Tabous : Sexe, mensonges et vidéo
Tabous aura pris trois ans de tournage clandestin pour la jeune réalisatrice iranienne Mitra Farahani, avant qu’on la salue au dernier Festival de Berlin. Entretien avec une cinéaste qui n’a pas froid aux yeux.
En Iran, lorsque les gens veulent s’exprimer sur la sexualité, ils le font généralement en se servant d’allusions poétiques. C’est d’ailleurs pour cette raison que Tabous de Mitra Farahani se divise en deux parties, l’une fictive, l’autre documentaire. Pour le segment poétique, la cinéaste, qui s’avoue non croyante, a choisi d’illustrer un poème d’Iraj Mirza afin de montrer la beauté du désir charnel au pays des Mille et une nuits. Segment maladroitement imbriqué aux témoignages parfois crus ou candides et, disons-le, plutôt inutile puisqu’il semble nous priver de renseignements pertinents sur l’origine des intervenants, femmes mariées et célibataires, prostituées, transsexuels, médecins et mollahs. Surtout, ce segment nous prive d’un commentaire éclairant sur la condition des femmes iraniennes. Farahani, jointe au téléphone à Paris, explique: "En tournant le film, je n’avais pas un public occidental en tête. En fait, je voulais qu’il soit compréhensible pour les Occidentaux, qui n’en ont rien à foutre de la virginité, et choquant pour les Iraniens."

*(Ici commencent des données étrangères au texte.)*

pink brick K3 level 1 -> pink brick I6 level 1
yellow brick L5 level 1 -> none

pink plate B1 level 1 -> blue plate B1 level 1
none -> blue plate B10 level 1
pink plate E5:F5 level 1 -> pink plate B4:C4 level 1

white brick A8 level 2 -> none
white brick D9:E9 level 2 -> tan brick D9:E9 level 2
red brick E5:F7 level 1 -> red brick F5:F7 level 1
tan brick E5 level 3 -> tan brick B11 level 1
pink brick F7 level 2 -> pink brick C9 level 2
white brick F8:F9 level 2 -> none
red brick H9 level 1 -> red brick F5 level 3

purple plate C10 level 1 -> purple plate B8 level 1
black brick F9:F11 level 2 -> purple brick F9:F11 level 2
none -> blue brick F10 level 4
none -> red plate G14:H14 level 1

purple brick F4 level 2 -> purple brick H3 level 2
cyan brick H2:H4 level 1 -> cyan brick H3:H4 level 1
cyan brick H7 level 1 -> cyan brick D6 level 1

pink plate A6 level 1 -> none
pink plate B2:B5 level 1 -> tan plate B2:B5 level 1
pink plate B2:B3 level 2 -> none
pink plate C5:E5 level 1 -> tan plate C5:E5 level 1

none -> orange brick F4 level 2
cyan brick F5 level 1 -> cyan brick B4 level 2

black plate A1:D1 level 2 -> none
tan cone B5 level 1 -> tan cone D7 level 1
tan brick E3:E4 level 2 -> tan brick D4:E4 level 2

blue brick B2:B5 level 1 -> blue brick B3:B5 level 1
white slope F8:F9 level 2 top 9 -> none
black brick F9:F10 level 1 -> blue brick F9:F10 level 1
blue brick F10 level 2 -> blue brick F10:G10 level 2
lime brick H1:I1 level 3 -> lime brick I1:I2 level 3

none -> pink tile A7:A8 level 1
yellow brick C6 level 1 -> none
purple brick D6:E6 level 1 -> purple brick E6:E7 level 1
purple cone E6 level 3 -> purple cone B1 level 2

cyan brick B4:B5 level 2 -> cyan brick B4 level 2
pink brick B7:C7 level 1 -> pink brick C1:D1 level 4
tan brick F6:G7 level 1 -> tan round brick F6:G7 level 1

Mais dans un pays où l’on interdit des films jugés trop subversifs comme Le Lézard de Kamal Tabrizi et ceux d’Abbas Kiarostami, qui aura la chance de découvrir un documentaire voulant provoquer le changement? "Forcément, je n’ai pas le droit de montrer le film publiquement, de répondre la réalisatrice. Même pour le présenter en privé, c’est difficile, car il peut fâcher des gens puisqu’il dénonce l’hypocrisie. Dans les milieux intellectuels, il est considéré comme vulgaire à cause du langage; entre Iraniens, nous parlons de façon très vulgaire, mais nous ne sommes pas habitués à voir ce parler à l’écran. Même pour les gens ouverts d’esprit, certains sujets abordés demeurent tabous pour différentes raisons. Il y a tellement de réactions lors des projections que ça devient marrant pour moi! Heureusement, en Iran, il est très facile de se procurer des copies DVD des films défendus…" Voilà qui est rassurant!
Leur visage découvert ou partiellement caché, certaines femmes interrogées par la cinéaste de 30 ans confessent pratiquer la sodomie afin de préserver leur virginité; d’autres confient mener une vie sexuelle active grâce aux sighehs, mariages temporaires hérités de la tradition chiite. Peu importe la vie qu’elles mènent, ces femmes tiennent un discours qui semble ne tourner qu’autour de la sacro-sainte virginité, sans laquelle la femme musulmane ne peut espérer un bon mariage. Des propos qu’on croirait tout droit sortis du Québec de la Grande noirceur, mais qui trouvent malheureusement un écho encore aujourd’hui chez les tenants de la droite chrétienne… De conclure la réalisatrice: " Comme c’est un film qui offre différents points de vue, il devient plus facile pour les gens de s’y reconnaître, que ça les choque ou non. D’ailleurs, il n’y a pas qu’en Iran que ça choque: en Provence, les réactions étaient bien différentes de celles de Paris." Sans doute faut-il saluer le courage de Farahani, mais cinématographiquement parlant, on repassera.